Besides the arguably ad hoc correspondences between PIE roots made to look similar to the Sumerian, with several irregularities (e.g. in some words final -eh2 disappears, in some others it becomes -ah), which were pointed out in the article I linked above (some of the supposed cognates sound really forced to fit into the Sumerian word), for me it is really difficult to reconcile this hypothesis with the more accepted chronology and geographic/archaeological traces of PIE. I mean: Proto-Anatolian split being dated to ~4000 BC, Early totally undivided PIE is dated to immediately before that date; Sumerians are thought to have been present in Sumer at least in the later mid of the 4th millennium BC, so that leaves around ~500 years between PIE and Euphratic before it was replaced by Sumerian (and that must've been pretty early, because as far as I can see Whittaker's Euphratic is basically undifferentiated PIE, with few changes).

Therefore, we must find an explanation (in genetics and archaeology) that fits an early presence of the very same or virtually identical PIE in both the Pontic-Caspian steppe (definitely associated with the expansion of most of IE branches, Anatolian excepted perhaps) and more than 1500 km to its south in South Mesopotamia/Sumer.

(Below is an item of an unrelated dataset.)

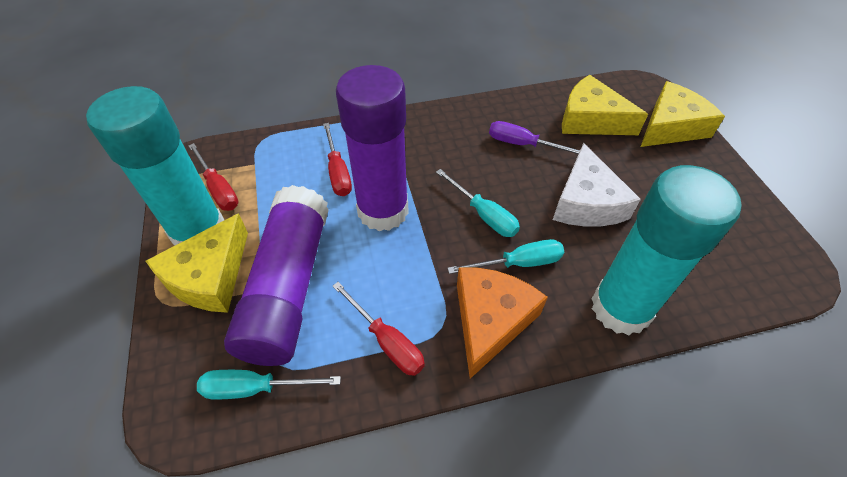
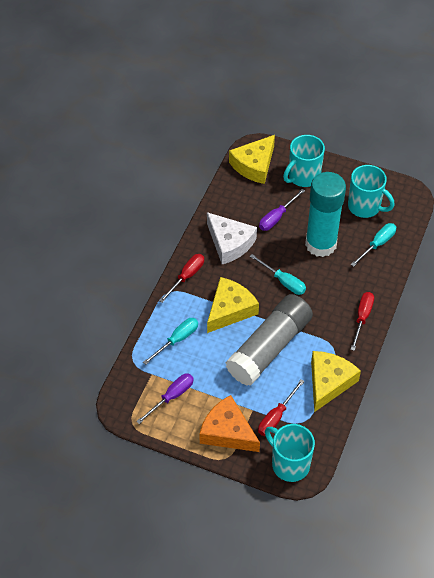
grey glue stick: 0 -> 1
purple glue stick: 2 -> 0
purple screwdriver: 1 -> 2
turquoise glue stick: 2 -> 1
turquoise mug: 0 -> 3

Such a linguistic closeness should then indicate a very recent migration to or from the Pontic-Caspian area from or to South Mesopotamia. It must've been a migration bringing a different culture and probably ethnic/genetic makeup roughly between 4500-4000 BC, because after that Euphratean would've been the language of newcomers, not the supposed established language of a proto-urban people who supposedly invented writing (not the Sumerians, as per Whittaker's hypothesis), or PIE in the steppes being spoken by pastoral primitive tribes would've been the very recent arrival coming from a proto-urban farming culture in a totally different environment than the one reflected by reconstructed PIE. For many reasons I just do not see many (archaeological, linguistic, genetic) evidences to back this idea up.

The proportion of R1b-Z2103 is very intriguing, but considering it is found in non-negligible percentages among some Iranic populations its frequency could've exploded more or less recently regionally. I very much doubt a Mesopotamian population by ~4000 BC would not have brought much Levant_Neolithic and Iranian_Neolithic to the Pontic-Caspian steppe, not to mention the apparent organic cultural development without strong ruptures in the western steppe during the Chalcolithic (AFAIK).

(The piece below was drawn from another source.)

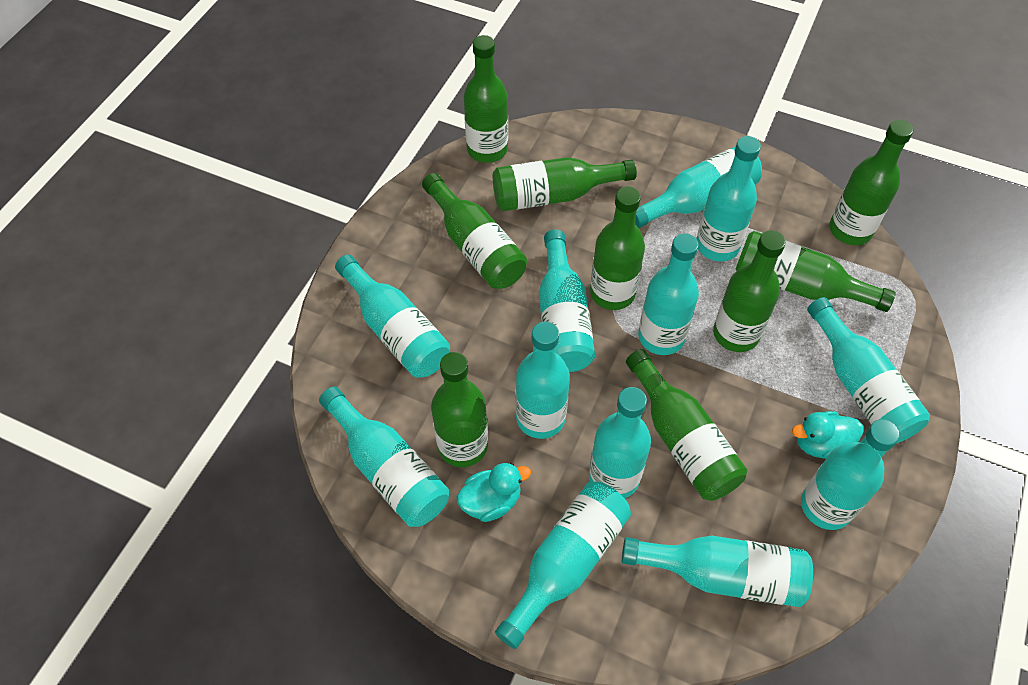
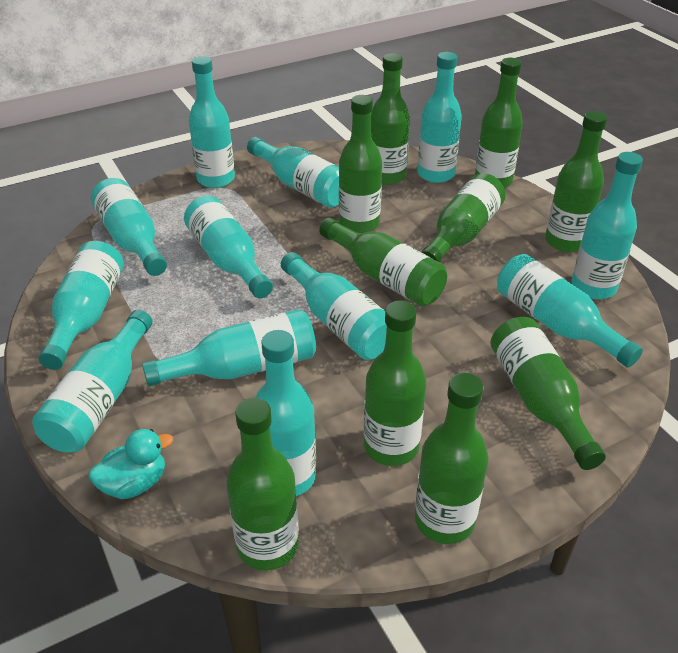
green bottle: 9 -> 10
turquoise duck: 2 -> 1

If Euphratic is true, then we definitely need to find a chronologically very close (in comparison with the Uruk period when Sumerian was demonstrably spoken) connection between the Pontic-Caspian area and Mesopotamia. I personally would find it a bit easier to believe in a Sumerian-PIE connection not with a substrate language in Sumer itself, but with Sumerian being brought to Sumer from its original homeland much closer and maybe in direct contact with Early PIE or maybe even the parent language of PIE (somewhere in the Caucasus? Or in the Black Sea coast? Who knows).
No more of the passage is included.